A number of you have expressed interest in serving on the
Board, which we welcome. When it is
appropriate for us to approach that subject we will. At this time, we do not have anything to base
our going forward with this. Also, this
Board is now an elected Board, the same as the County Commissioner and the City
Council and the State representative. We
have legal obligations we must follow when addressing these issues. Is that a fair statement?
Mr. Cox responded that is very fair.
Mr. Gatti stated until we get a formal statement from Mr.
Burgeson one way or the other, I will have to put this on the back burner.
A. Attorney
Mr. Gatti asked can you tell us that
the case is solved and we will not have any more problems?
Mr.
Cox stated we do not have to do any work right now. Everything was submitted to the Judge on
April 1, 2003. He has ruled, generally,
within thirty days so I expect to hear any time, but have not heard yet.
Mr.
Gatti asked so the bottom line is that we have not heard anything and do not
know anything more than we did two months ago.
If you see that it is not in our best interest to disseminate this
information, we will proceed on that basis.
Mr.
Cox stated over the past few meetings, we have had several occasions to talk
about responsibilities for drainage and other issues related to the roads and
plans for maintenance of all the facilities the District owns.
Mr.
Gatti asked do we have any more of these?
Mr.
Cox responded I just brought six sets.
Mr.
Gatti stated there are some people that are interested in being on the Board
and I would like them to get up to speed.
Mr.
Cox stated these are from the property appraiser’s records. I searched the public records and found every
recorded document that conveys either fee-simple or easement interest to the
District. In my office files, I found
several bills of sale and other documents that are conveying infrastructure to
the District and received copies of the recorded plats. Starting from the northeast quadrant, the
District has fee-simple ownership up to the property where the water and
wastewater treatment plants are located.
We have a dedicated easement for the effluent disposal across this
property and an access road to the well field road, which runs along the
section line out to the well field where we have fee-simple ownership of the
well field. On the south side the
District owns all of the area down to the blocks that are on the east
side. That being Tract D, that is the
conservation that was proposed. We also
own all of this road including Sunset Cay, Venus Cay, and Wilderness Cay. We also own a strip of land that is also a
conservation easement that has some drainage improvements going on. We have easements dedicated by plat for
landscaping purposes along 41. We can
install landscaping and the irrigation infrastructure. We have an additional easement that has our
utility path that runs along that line.
We then have a drainage easement further along with no maintenance
responsibility. We have drainage
easements between a couple of lots. This
road is still being shown as being owned by Harbor Club Development, Inc. We have an easement over the road, but we do
not own it.
On the west channel the District also owns the
road at Sunrise Cay. When it was platted
the District dedicated a road easement and then, when they also conveyed all of
the development lots at the auction Port of the Islands, also conveyed Tract R
to the person who purchased all of these development lots. The purchaser is still in town and I have
been in contact with her representative to work that out.

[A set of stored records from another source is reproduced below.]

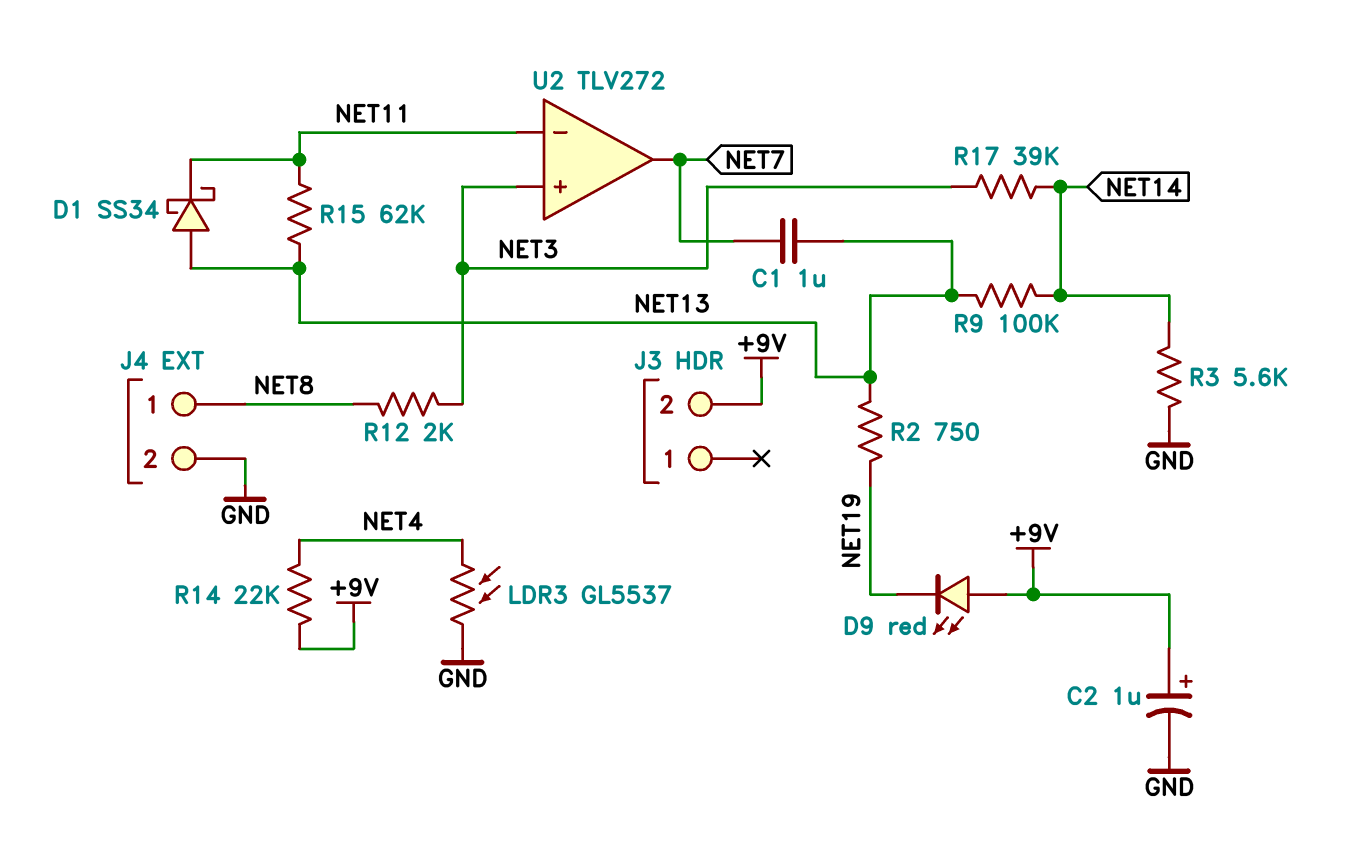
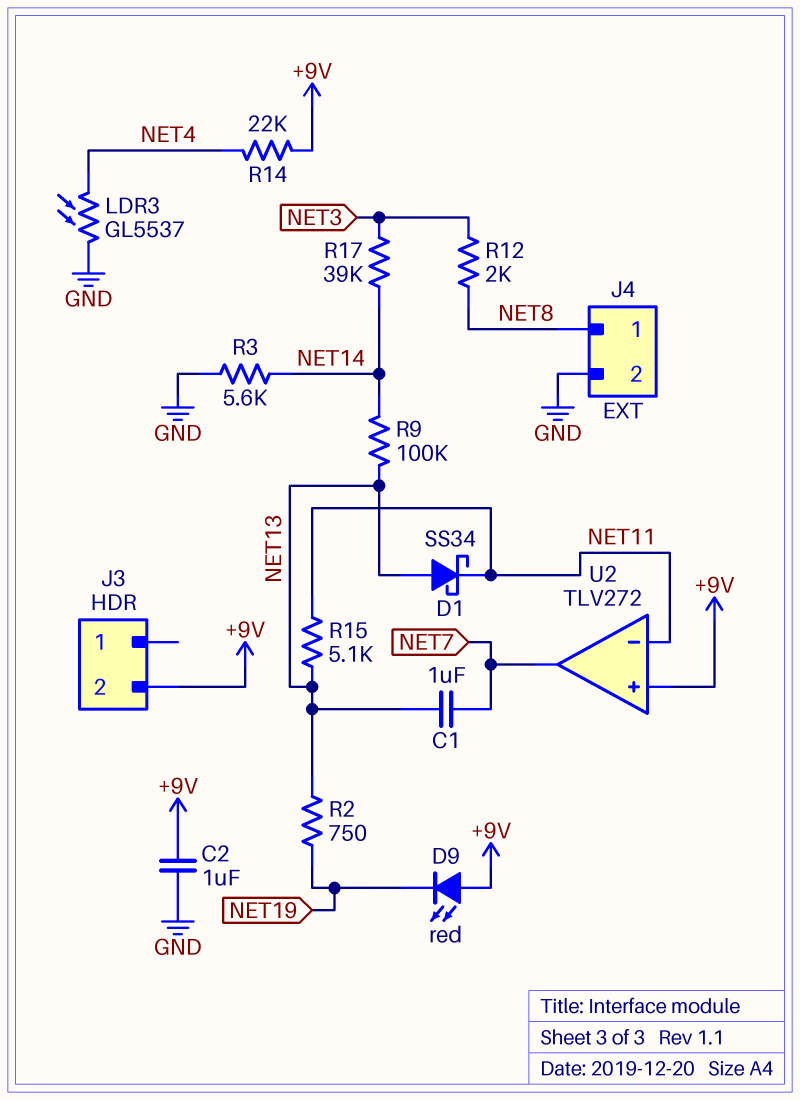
C2: 1uF (plus +9V, minus GND) -> 1uF (+9V, GND)
R15: 62k (NET11, NET13) -> 5.1k (NET11, NET13)
U2 pin in+: NET3 -> +9V

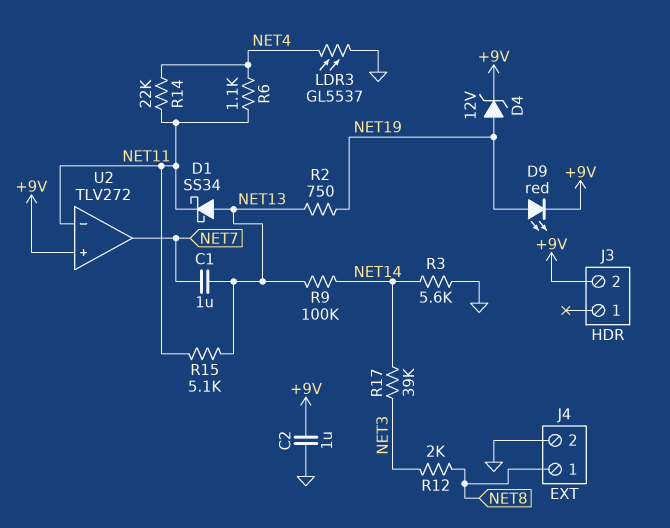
D4: none -> zener 12V (A NET19, K +9V)
D9: LED red (A +9V, K NET19) -> LED red (A NET19, K +9V)
R6: none -> 1.1k (NET4, NET11)
R14: 22k (+9V, NET4) -> 22k (NET4, NET11)

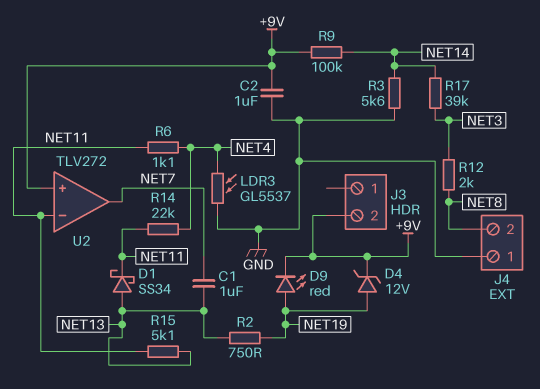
J4 pin 1: NET8 -> GND
J4 pin 2: GND -> NET8
R9: 100k (NET13, NET14) -> 100k (+9V, NET14)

There is a drainage easement that covers several
of these lots and runs along the perimeter.
That easement was dedicated to Collier County with no responsibility for
maintenance and there is no dedication of the drainage easement to the District
so we do not have any interest in that drainage easement at this point but the
County does. There is also an easement
for drainage purposes from the road that is also in favor of the County. That instrument recording that easement shows
that if there is a C.D.D. established on the property that the County will
quitclaim its interest in that easement to the C.D.D. There is another drainage easement that is in
favor of the developer and also Port of the Islands Inc. There are other drainage easements recorded
either through plats, in a separate instrument or with the Declarations of
Restrictions and Covenants along the seawall of the Newport Cay and Morningstar
Cay areas. There was a drainage easement
dedicated by plat along the perimeters of the Phase II part of the east channel
and in several locations between lots, which provide drainage out from the
road. The question came up, if we own
those drainage easements, were we also responsible for maintaining the rip
rap there.
The Declaration of Covenants and Restrictions for
Phase II property is recorded at Official Record 1696, Page 736 and provides
that the District is responsible for maintaining the drainage easement area but
that the responsibility for repair and maintenance of the sea wall was each of
the individual lot owner’s. The same
thing applies to Morningstar Cay and Newport Cay. Those restrictions and covenants are recorded
and have the same provision that the drainage easements are the responsibility
of the developer, but the sea wall is the responsibility of the individual lot
owner. In summary we have a drainage
easement along the perimeters and cross-sections on each of the properties in
that area. Then multiple utility
easements are all in place along the roads that provide the utility services we
need. We do not have any drainage
easements in favor of the District and the County.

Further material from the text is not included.